Mobilizing Women's Leadership: Solutions for Protection and Recovery in a Time of COVID 19 and TC Harold is a new report from the Shifting the Power Coalition’s network of women leaders and focal points, including young women and women with disabilities which is an urgent call to Pacific Leaders that women’s rights are non-negotiable in COVID19 response programming and that the Pacific Humanitarian Pathway (PHP) must tackle the drivers of gender inequalities in areas such as access to healthcare and economic recovery, including access to natural resources.
The recommendations are linked to commitments to women’s rights and disability inclusion including the Pacific Leaders Gender Equality Declaration, the UN Convention for the Elimination of All Forms of Discrimination against Women, the Pacific Platform for Action for Gender Equality and Women’s Rights must be integrated in prevention, early intervention and treatment, as well as long term recovery efforts including the Boe Declaration Action Plan.
The Coalition further recommends:
· A multistakeholder process that ensures Pacific Women’s Rights and Feminist Organisations and networks provide gender oversight to the PHP and national response and recovery measures
· Increased funding and capacity development to local and national women’s groups as equal partners in humanitarian action with targeted and direct support through both development and humanitarian programming
· Dedicated funding for localized, women-led approach to protection from Gender Based Violence
· Dedicated funding for women-led livelihood and food security programmes
The Coalition alongside the Pacific Disability Forum urges all levels of government, agencies, health ministries and the private sector throughout the Pacific to work with Disabled Peoples’ Organisations (DPOs) to ensure that persons with disabilities, in particular women, children and young persons with disabilities are not left behind in the COVID-19 response.
Already the Coalition is seeing changes in Disaster Management and Humanitarian Response. In Bougainville Agnes Titus, Nazareth Centre for Rehabilitation combined her women, peace and security expertise and mediation skills to influence the composition of the regional disaster management committee: “We spoke for the need to include women in the design table of this disaster management or disaster recovery. I could see that you could hear a pin drop because it was the first time for these men who normally go to these meetings to hear that because we stressed the fact that women’s needs are actually different from men’s needs and so we have to take these things into account when we are preparing for disaster and recovery. So, I know that these things have come now to the table of the decision makers”

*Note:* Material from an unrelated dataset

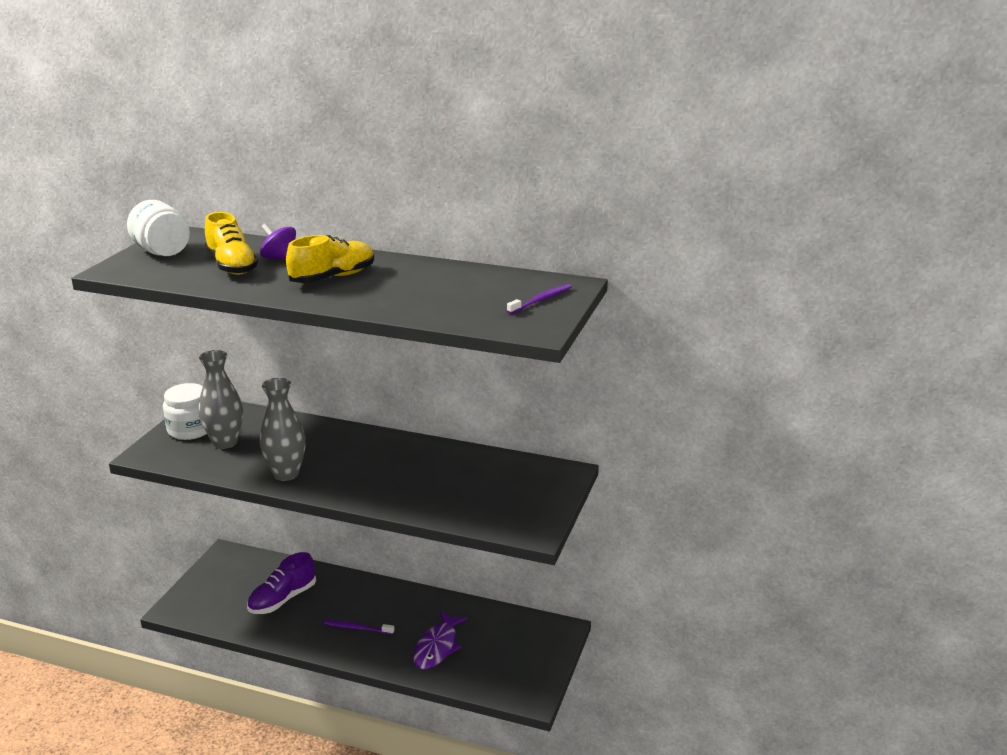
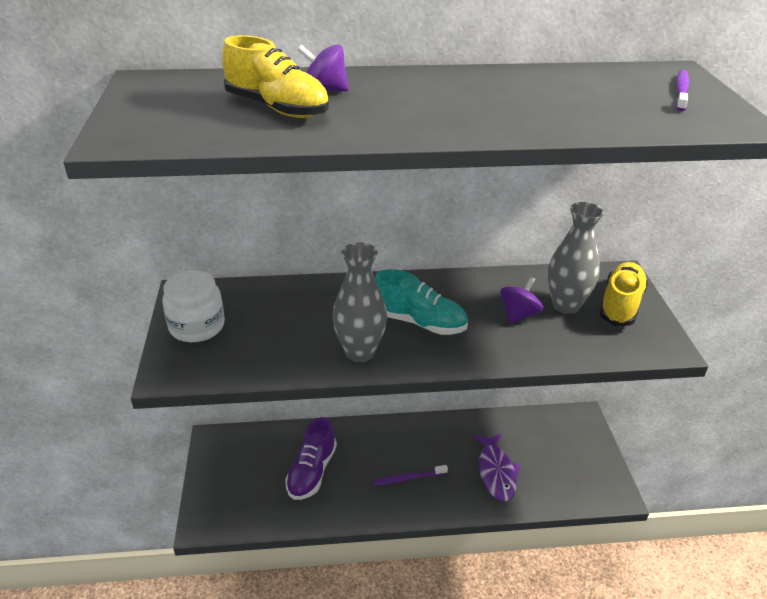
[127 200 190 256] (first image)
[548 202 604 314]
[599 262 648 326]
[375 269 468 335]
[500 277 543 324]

An initial rapid women’s human security assessment across the Shifting the Power Coalition (the Coalition) in March clearly identified the importance of the peace-development-humanitarian nexus approach to COVID19 and TC Harold. Priorities across the coalition were economic, health and food security, as well as community and personal security. As the Coalition found with the Samoa measles epidemic (2019) and now with COVID-19, gender inequalities influence access to healthcare, resources, and information, all of which play a role in prevention, early intervention, and treatment.
Recommendations are drawn from an online questionnaire and focus group interviews with women leaders representing diverse constituencies across six countries.
There were 15 respondents to the Coalition’s online questionnaire from Fiji, Papua New Guinea including Bougainville, Samoa, Solomon Islands and Vanuatu representing urban and rural women, young women and women with disabilities, as well as sports networks, government and private sector. An additional 35 women leader of networks representing close to 25,000 diverse Pacific women were interviewed by the Coalition’s focal points. This included rural women, young women, women with disabilities and members of the LGBT network. 49% of interviewees in Fiji were young women (30 years and under), all the respondents in Tonga were young women and 50% of respondents in Samoa were young women.
The report also draws on activities members have undertaken in response to TC Harold as well as COVID19, with the support of small emergency grants. As a result of funding from the Australian Government - through the Pacific Women Shaping Pacific Development programme, from December 2019 to June 2020 AUD365000 has been disbursed across the Coalition member countries in response to the Samoa measles pandemic, COVID19 and TC Harold supporting children and family members of women with disabilities, rural women and young mothers working in the informal economy as well as LGBTQI community through these response actions.